Insurgency within a state is an important and frequent occurrence during armed conflict. The large political science literature on conflict reveals that there are many factors that contribute to insurgency within societies engaged in armed conflict including the scope and intensity of violence, the relative strength of insurgent groups, and the type of regime in power. In addition, there are other relevant issues for understanding the causes of insurgency in a particular place, including greed, grievance, ideology, sociopolitical institutions, geography, ethnicity, and the specific nature of the conflict’s impact on particular communities. In this study, I review the political science literature on conflict as a means of gaining insight on how and why individuals join insurgent groups and the causes and severity of state retaliation against both individuals and insurgent groups. Frameworks within the conflict literature provide a better understanding of key aspects of the U.S. War in Afghanistan from 2002 to 2012. Specifically, I focus on the ways in which these issues are related to the practices and policies of the U.S.

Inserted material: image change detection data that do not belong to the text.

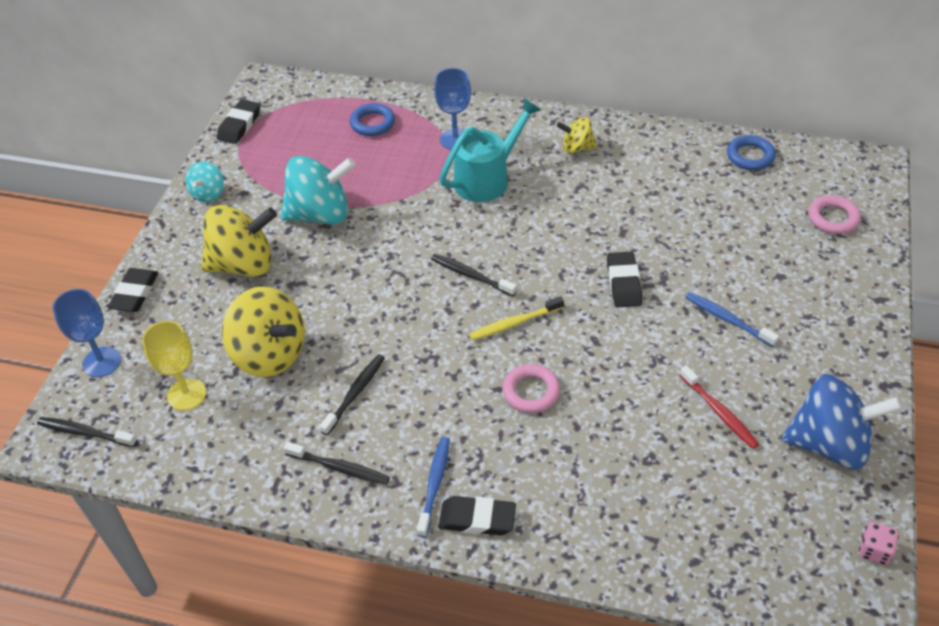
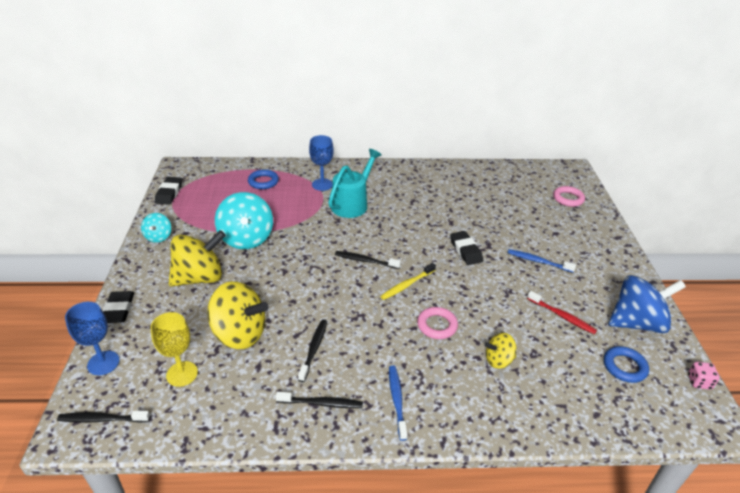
camera: 20 degrees left, 10 degrees down
(321, 214) = (246, 238): turquoise spinning top -> turquoise spinning top turned 105 degrees clockwise
(477, 519) = (438, 418): black eraser -> none
(576, 148) = (401, 180): yellow spinning top -> yellow spinning top (498, 360)
(750, 156) = (505, 173): blue ring -> blue ring (624, 367)

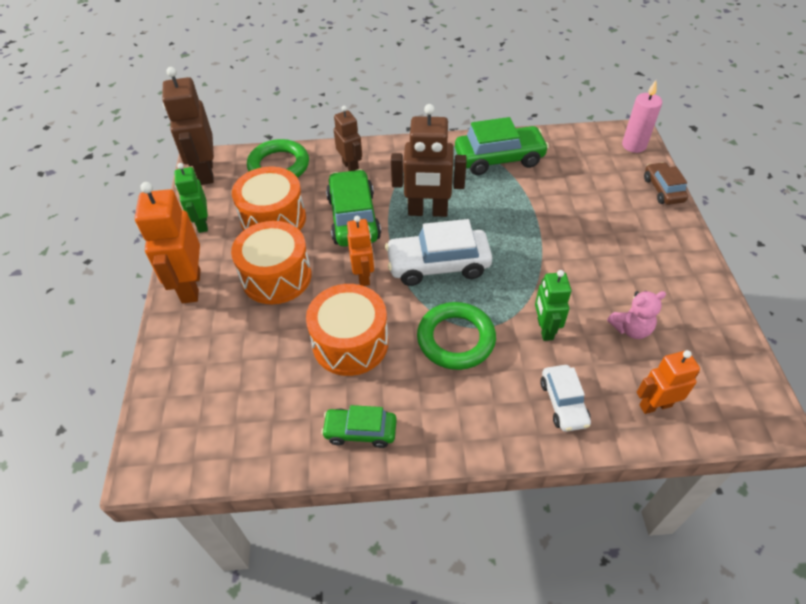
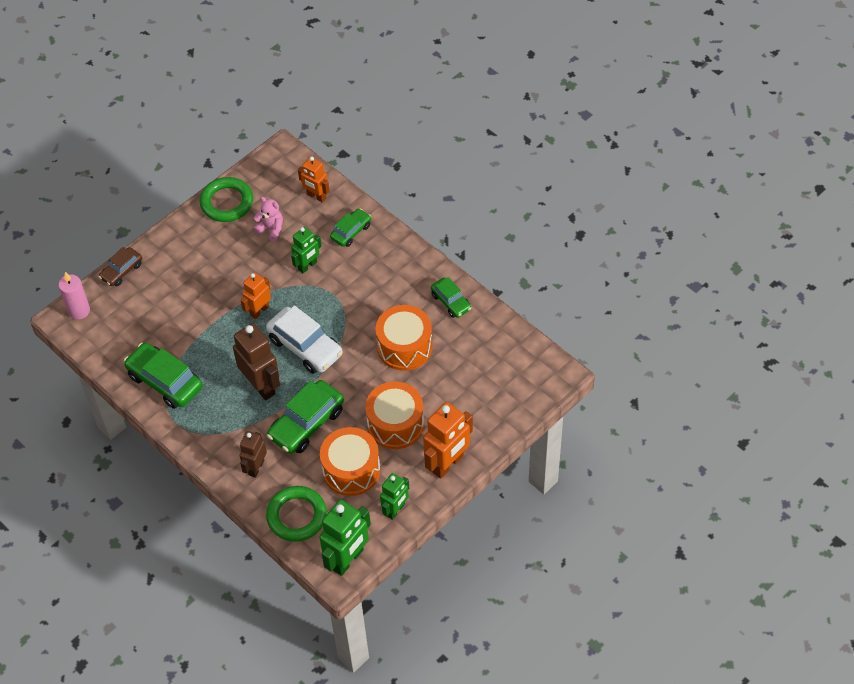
camera: 130 degrees left, 5 degrees up
(205, 172) = (348, 559): brown robot -> green robot
(363, 276) = (351, 378): orange robot -> orange robot (259, 311)
(456, 339) = (354, 301): green ring -> green ring (227, 202)
(563, 403) = (351, 232): white car -> green car

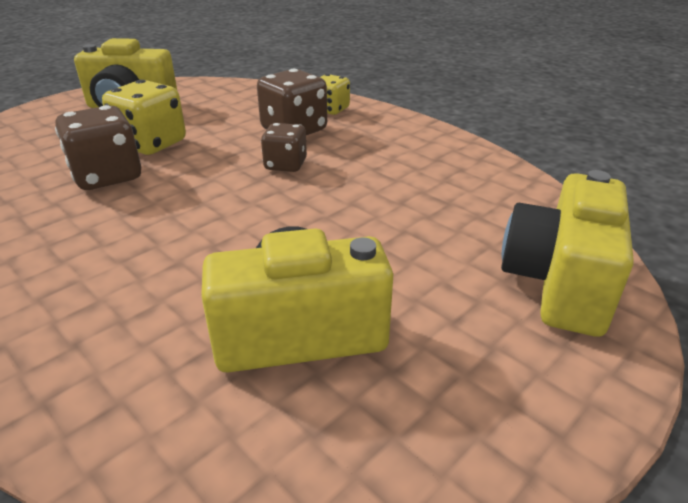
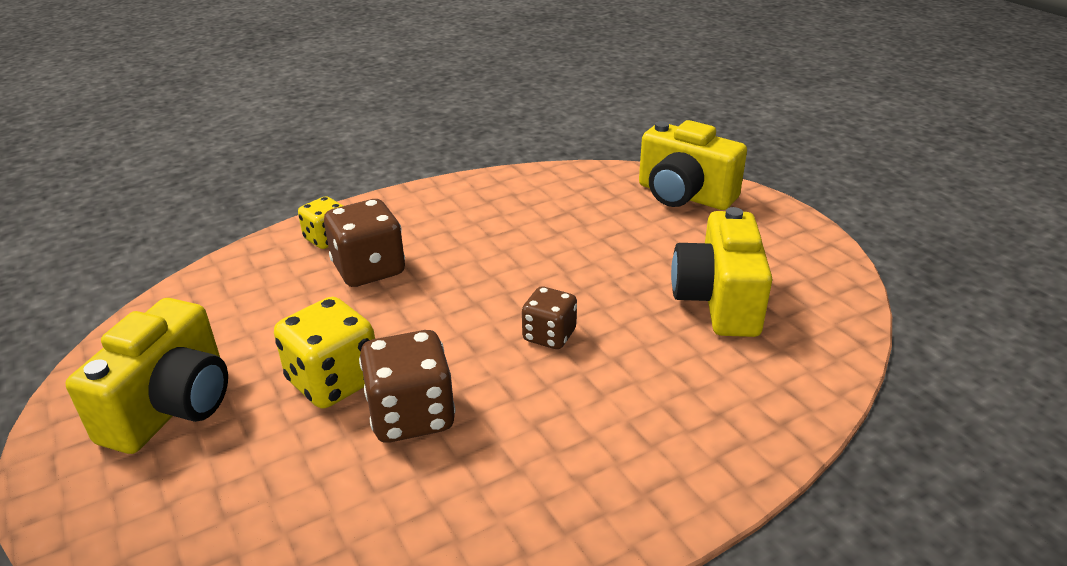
camera: 75 degrees left, 0 degrees up
(285, 165) = (454, 283): brown dice -> brown dice (549, 335)

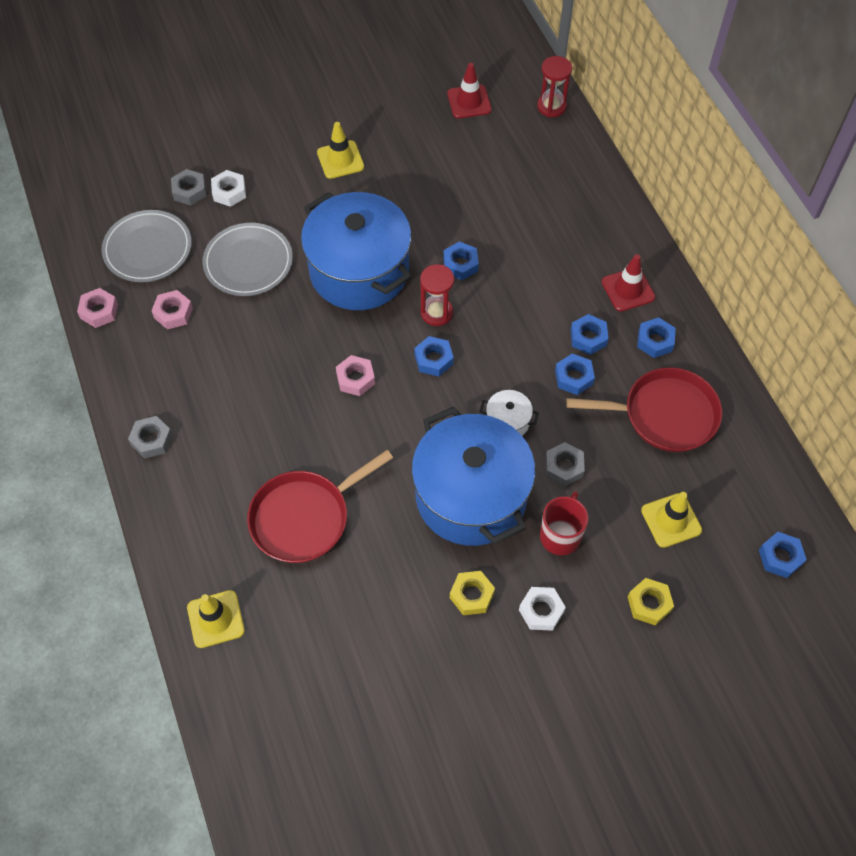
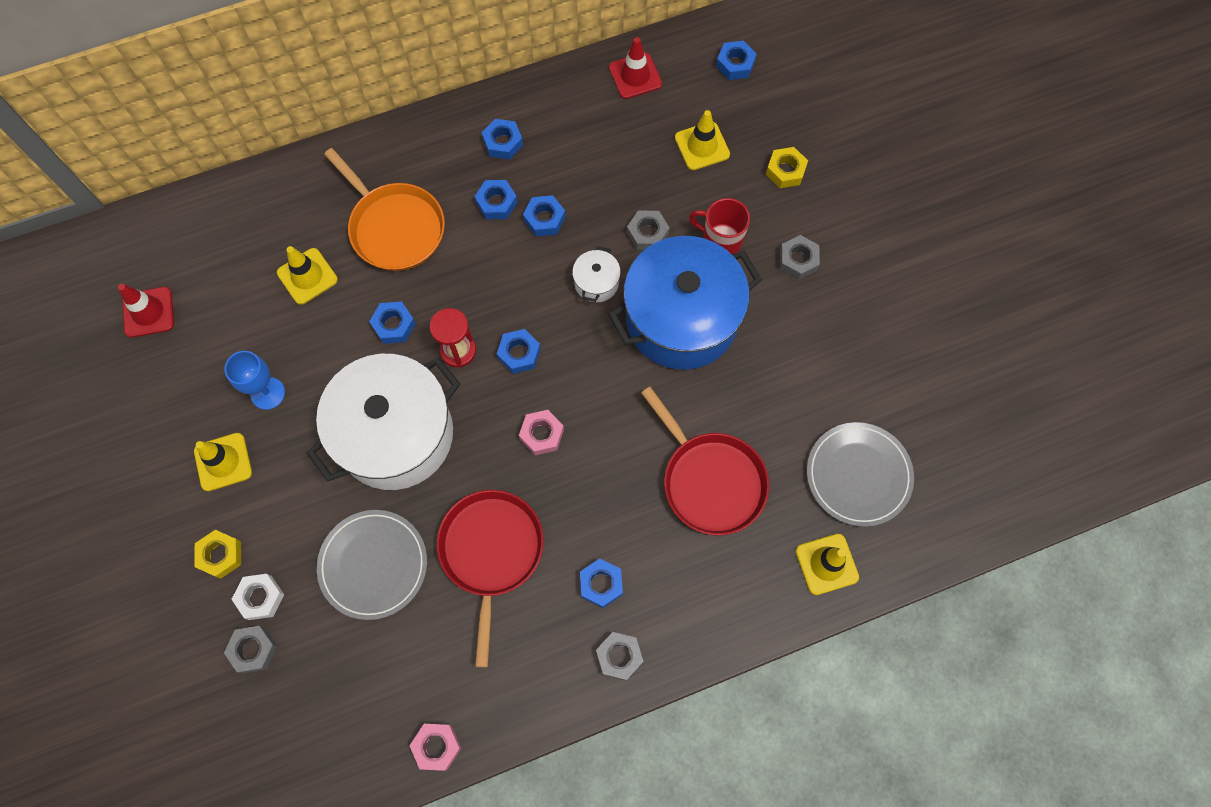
camera: 90 degrees left, 10 degrees up
(148, 249) = (343, 695): grey plate -> grey plate (858, 475)
(173, 313) = (444, 650): pink nut -> none
(216, 426) = (601, 584): none -> blue nut
(359, 271) = (395, 434): blue pot -> white pot
(398, 183) = (268, 393): none -> blue goblet
(471, 595) = (786, 320): yellow nut -> yellow nut (220, 555)
(505, 201) = (307, 276): none -> yellow traffic cone
(541, 611) = (798, 260): white nut -> grey nut
(551, 106) = (170, 222): red hourglass -> none
(556, 260) = (395, 228): none -> orange pan
(628, 290) = (438, 162): red traffic cone -> red traffic cone (635, 76)
(665, 414) = (588, 141): red pan -> red pan (491, 552)

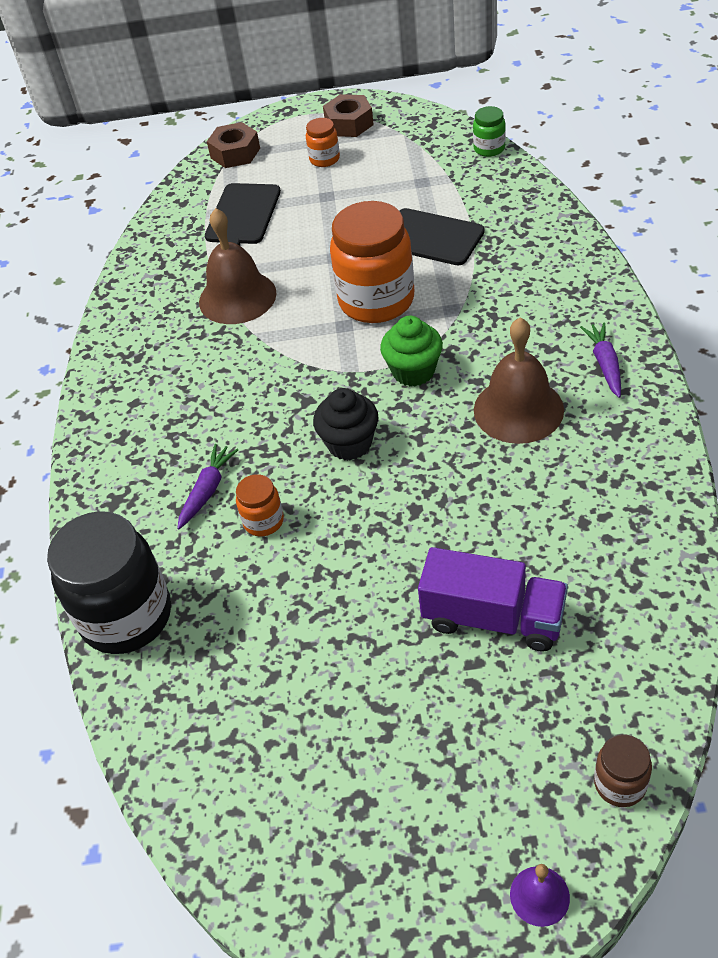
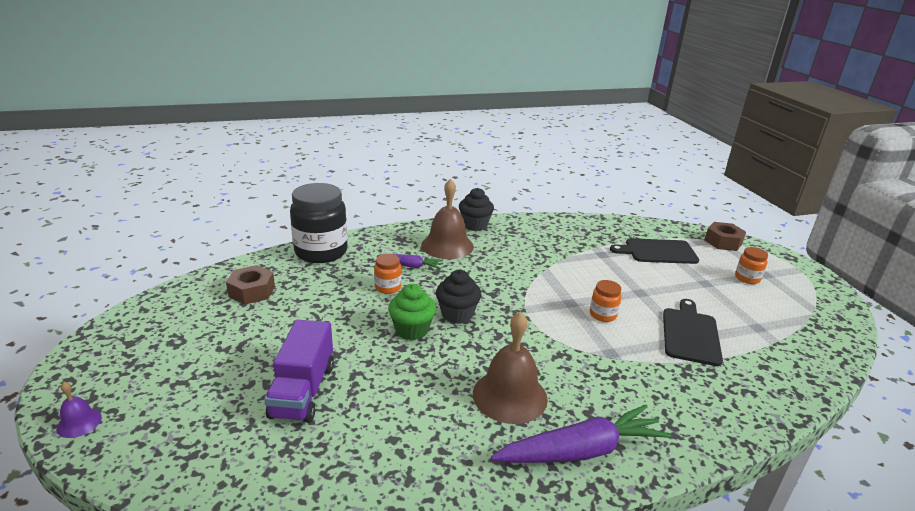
camera: 70 degrees right, 20 degrees down
(101, 399) = (475, 225): none -> black cupcake
(237, 297) = (578, 258): brown bell -> brown bell (447, 245)
(349, 124) = (800, 285): brown nut -> brown nut (252, 291)
(376, 300) = (603, 315): orange jar -> orange jar, size x0.46
(413, 371) = (535, 338): green cupcake -> green cupcake (412, 330)
(489, 149) = (836, 363): green jar -> none
(605, 364) = (581, 451): purple carrot -> purple carrot, size x1.87
(620, 784) = (145, 464): brown jar -> none

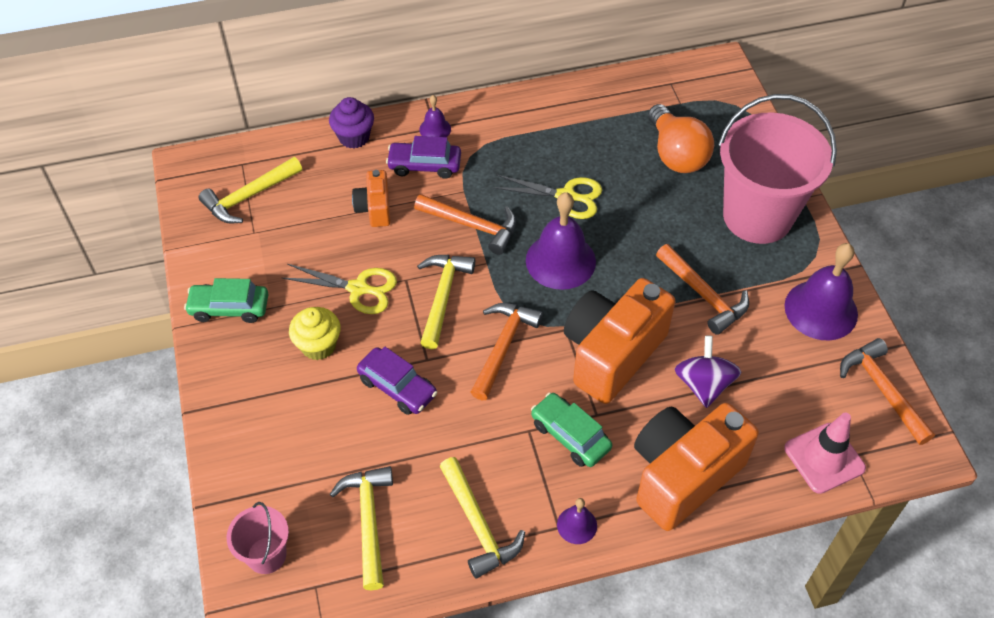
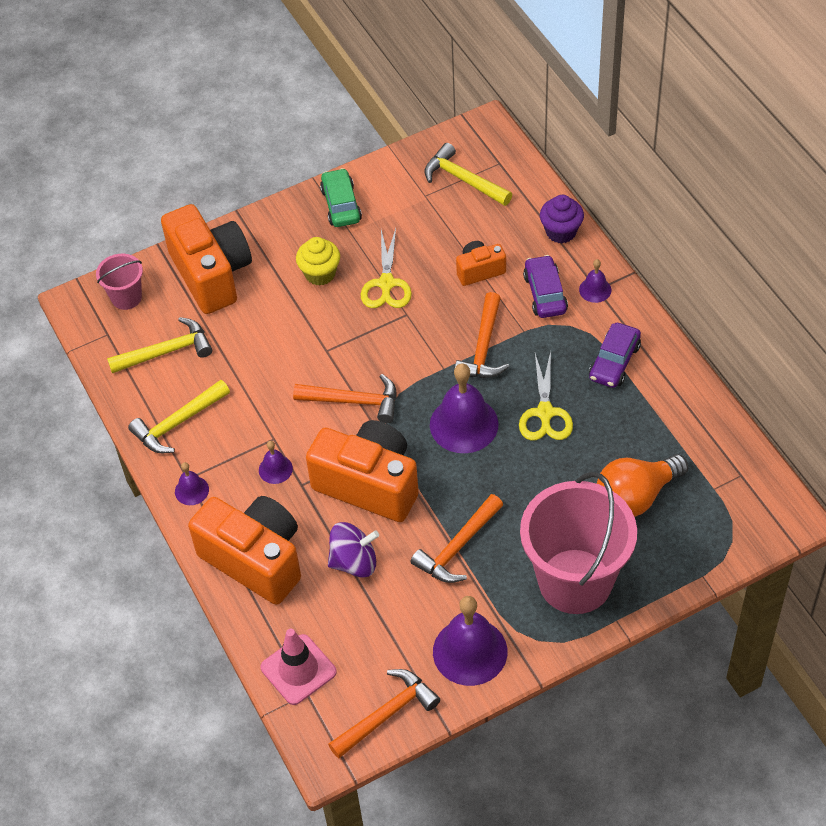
camera: 80 degrees right, 0 degrees up
(271, 454) = (211, 274): none -> orange camera
(397, 387) = (293, 337): purple car -> purple car (614, 362)
(443, 296) = (396, 345): yellow hammer -> none
(570, 435) = (275, 469): green car -> purple bell

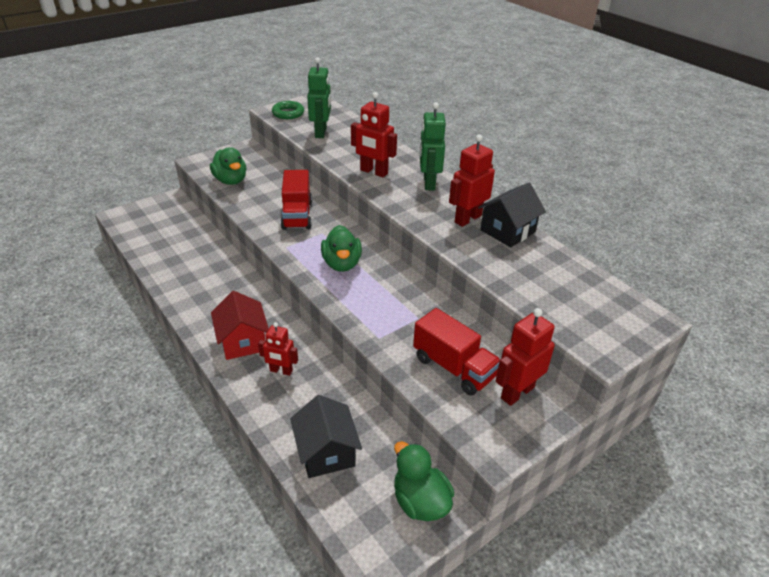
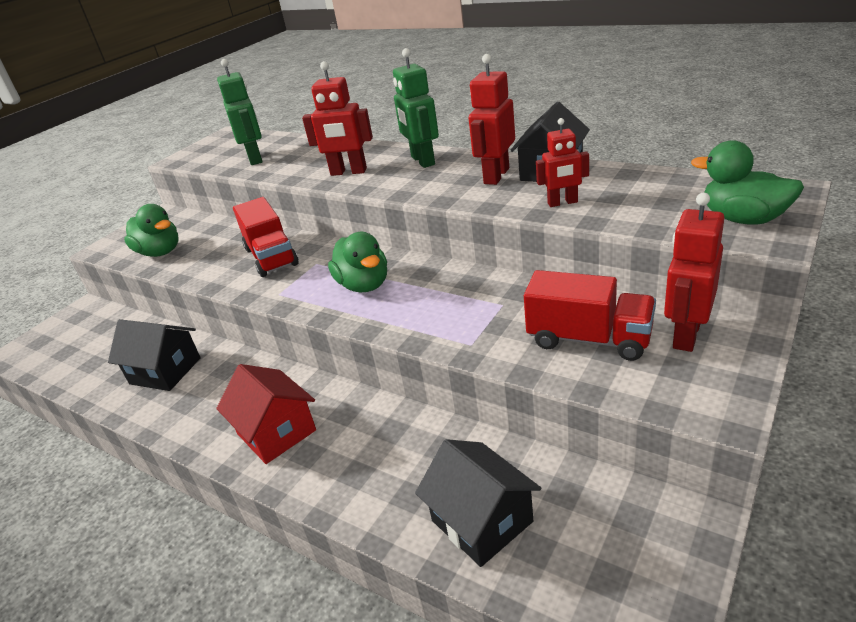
camera: 15 degrees left, 5 degrees down
(200, 269) = (165, 371): none -> black house
(281, 371) = (352, 446): red robot -> red robot (562, 203)
(288, 113) = (201, 155): green ring -> none
(420, 501) = (650, 526): green duck -> green duck (743, 219)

Provincial Reconstruction Teams (PRTs), civil-military joint teams created by the U.S. government, are intended to assist in development and reconstruction projects throughout Afghanistan. The mission of PRTs involve locally grounded engagement linking security and community assistance as a central means of supporting the larger counterinsurgency model. Humanitarian activities as undertaken by PRTs attempt provide stability to civilians that they might otherwise turn toward an insurgent group to find. Ideally, PRTs should understand the factors that cause individual and group insurgency against a state and utilize that knowledge when attempting to address the conflict that results. This study focuses on the successes and shortcomings of the Jalalabad PRT and their implementation of a new project development model in the Nangarhar province in Afghanistan in 2006. It was successful because it directly worked to remediate the underlying causes of insurgency as proposed by the technocratic conceit, with a focus on improved water sanitation and sewage, agriculture, and basic infrastructure. It was unsuccessful because it failed to promote local ownership, the development of a community identity, or a methodology to measure the effectiveness and impact of its projects.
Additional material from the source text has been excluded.